Europe. This is where my ancestors came from. I don’t think they considered the decay. They just wanted a new life somewhere else. They landed not far from where I am sitting in the dense cold of the morning. The coastal salt scrub of Point Ormond would have seemed exotic and dangerous. I feel safe and encompassed by the scrub surrounding me.

It’s 5am and I realise that I don’t know them. Yes – an absurd realisation as they were long dead when I took my first breath. Yet I don’t know them in their Englishness and their transplantation of ‘home’, half way around the world. Would they recognise me as one of them? I doubt it but that doesn’t worry me.

I am displaced from those who bore me, whose genes I keep alive. I am sitting on Country that they wouldn’t recognise in a time and place that would make no sense to them. I am not them. Who am I in relation to my ancestry and to time as I walk as if a blind woman through my days?

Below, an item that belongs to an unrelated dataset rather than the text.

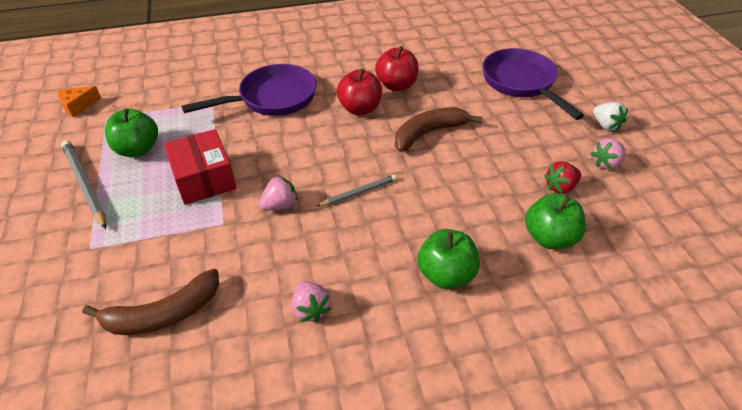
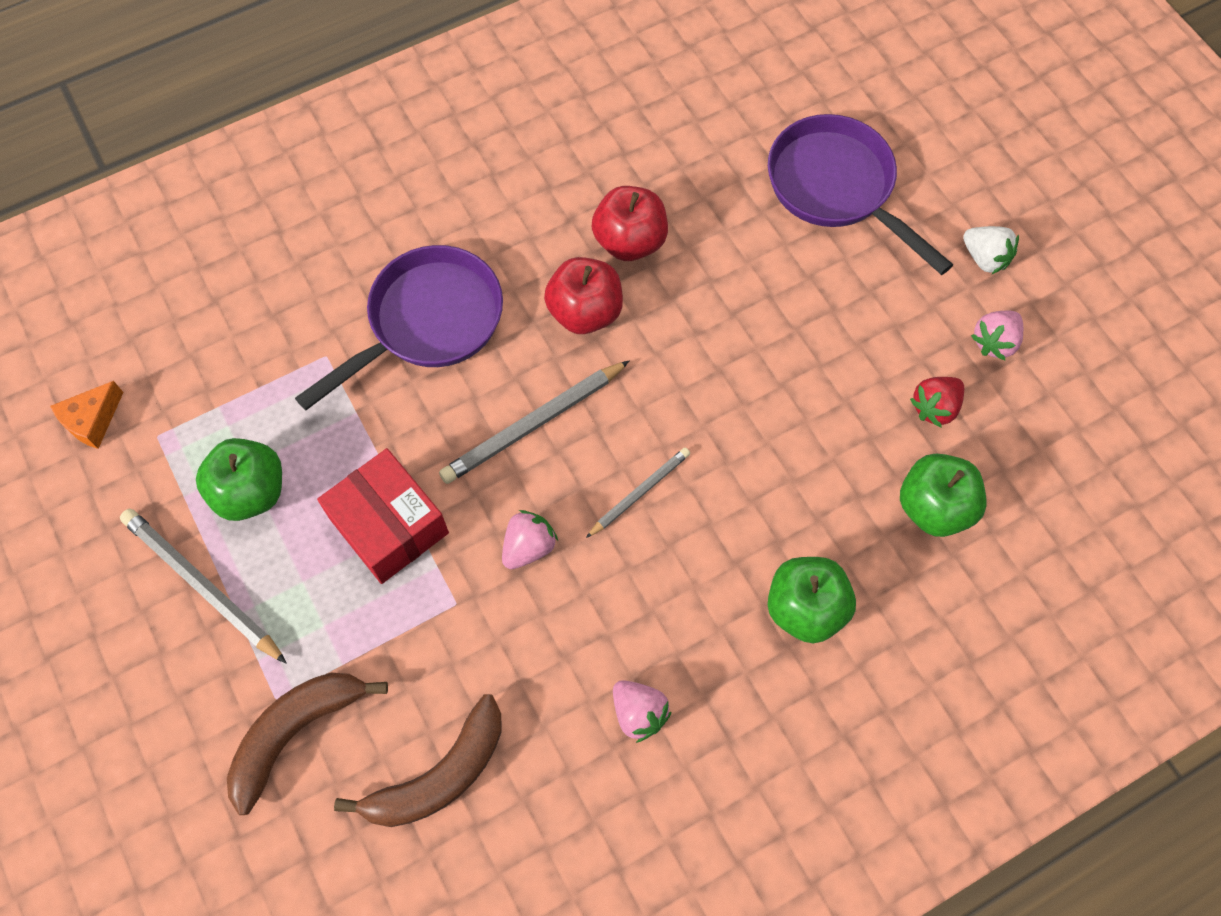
camera: 15 degrees left, 20 degrees up
(309, 150) = (533, 424): none -> grey pencil
(429, 133) = (713, 342): brown banana -> brown banana (295, 733)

The sun is starting to spill from the east and the stars have all but retreated. The ghostly liners have vanished and I start to hear the garbos and the street cleaners on their morning rounds.

If I ignore the sounds of the city awakening, I hear the wind as it picks up, kicking off the water. I hear something but like the song of the Pleiades, I can’t quite understand what it is whispering. The saltbush rustles and the paperbarks creak in the cool breeze as the earth begins to awaken from her slumber.

And that is what they say. “Awaken from your slumber. Don’t try to hear my voice but listen to my thoughts in your heart. We were here before time and we will be long here after you are forgotten. Don’t sit staring into middle distance and parley with me for time; that will only see you safely to oblivion. You have what you need.”

“Listen to the call of the Pleiades, dance and sing and write and riot and don’t take refuge in that old room at 4am. Don’t take refuge in anything. Burn up in the brilliance of existence.”

So, on the beach as the sun is flooding the new day, I must hasten to attend to my dreams, listen to the wind and the waves and the sea as it crashes on the breakwater and the sun and the moon and frolic amongst the stars. But I will always come back to sit in the liminal time where nothing is quite as it seems and the sky is moving from velvet black to indigo satin.

* Mudrooroo (1994). Aboriginal mythology: An A-Z spanning the history of the Australian Aboriginal people from the earliest legends to the present day, London, Thorsons, 35–36, ISBN 978-1-85538-306-7.